There was more bad news for SVODs wary of their customer acquisition marketing costs, according to Broughton: “They are going to do this [leave and return] again and again and again.”
Broughton produced slides showing US subscription over-the-top stacking rates at 4.3 services in 2022, 4.4 in 2023, 4.5 in 2024 and 4.5 in 2025. In Western Europe, the average household stack has numbered 2.2 every year since 2022. In the US during 2024, 51% of new Netflix customers were returners. For Amazon Prime Video, the figure was 57%. At Disney+, the number was 30% and it was 44% for Max, 38% for Peacock and 71% for Paramount+.
In the UK in 2024, “re-subscribers” accounted for 40% of new Netflix subscibers and 65% at Amazon, 29% at Disney+, 54% at Paramount+ and 33% at Now (with the Entertainment pass).
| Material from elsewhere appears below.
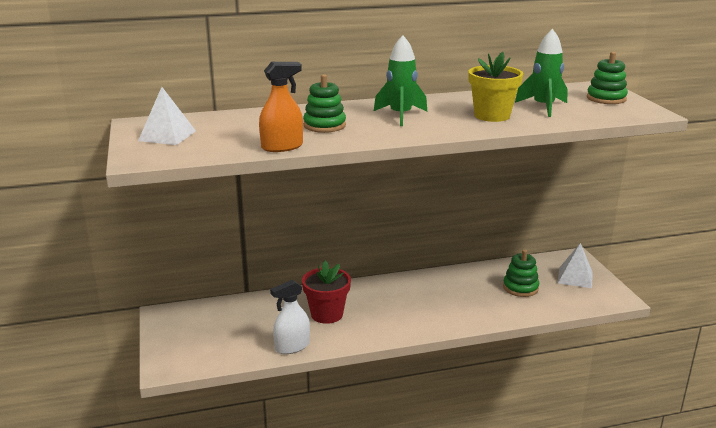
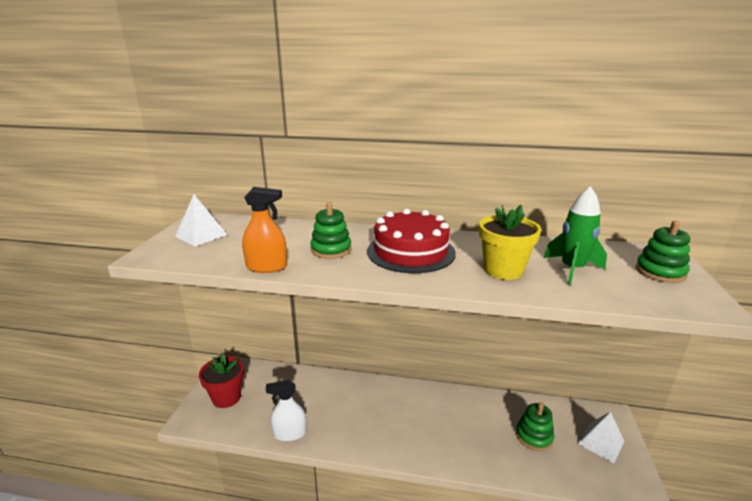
camera: 25 degrees right, 0 degrees up
(327, 314) = (340, 407): red flower pot -> red flower pot (226, 397)
(400, 116) = (411, 252): green rocket -> red cake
Focusing on H1 in 2024, Ampere data shows that of all UK Netflix sign-ups, 38% were re-subscribers and, from that returner group, 57% then churned and then resubscribed again — all by the end of that year. This means they were originally won and lost, won back, lost again and then won again.
Bundling and churn
Broughton turned to the potential solution: bundling of subscription streamers, whether that bundle is created by a pay-TV operator or between the streamers acting without a platform aggregator. He pointed to the US, where this bundling is already active, with four offers announced in 2024 including Comcast’s combination of Netflix, Apple TV+ and Peacock, and the streamer-organised bundle of Disney+, Hulu and Max.
Both these bundles provide hefty discounts versus the value of the streaming services if bought individually — with the Comcast proposition giving consumers 42% off and the Disney offer saving viewers 43%.
Disney also appears in a Disney/Hulu/ESPN+ bundle (it owns all three) in the US, with options for its ad tier or premium tier, and Ampere has calculated the churn rate for Disney+ customers taking this bundle versus those taking Disney+ as a standalone offer. Looking at sign-ups during H1 2024, the six-month churn rate for those taking the standalone option was 43%, but for those taking the bundle it was 19%.

Do the economics stack up, given those sizeable discounts? The Disney with ads plus Hulu and ESPN+ bundle comes with a 47% discount versus taking the three services separately. Ampere analysed the revenue per user for Disney’s ad tier version and assumed that all three streaming brands were taking the same revenue hit as each other — meaning Disney with ads brings Disney 47% less than it would outside the bundle. The company then tracked the churn rates with and without bundling to look at revenue per user for those options after 12 months.
The standalone package starts with much higher revenue per user but suffers from a higher churn rate, while the bundled option raises less per user but has much lower churn. Broughton revealed that, after 12 months, there is revenue parity between the two options. He added: “In years two, three and four, they will make more money [from the bundled version].”

Next, Broughton analysed the types of bundles that will work, noting that if two subscription streamers already have a large, shared customer base, there is limited scope to sell service B to service A customers. This is the situation with Netflix and Amazon Prime Video in the UK, for example.
Instead, there are latent bundling opportunities “where you can find a degree of compatibility and people are interested in the other services [in a bundle] but there is still room for upsells,” Broughton observed, before looking for comparably sized services with mid-level customer overlap and revealing that each of Disney+, Max, Peacock and Paramount+ could mutually benefit from a combined bundle in the US.
His chart declared: “Between any two [of these four] services, the [customer] overlaps sit between 33-56% — suggesting a high-level of compatibility without already being saturated.”
Broughton concluded: “There are bundles that could be created to drive uptake in a saturated market, but it is crucial who you partner with.”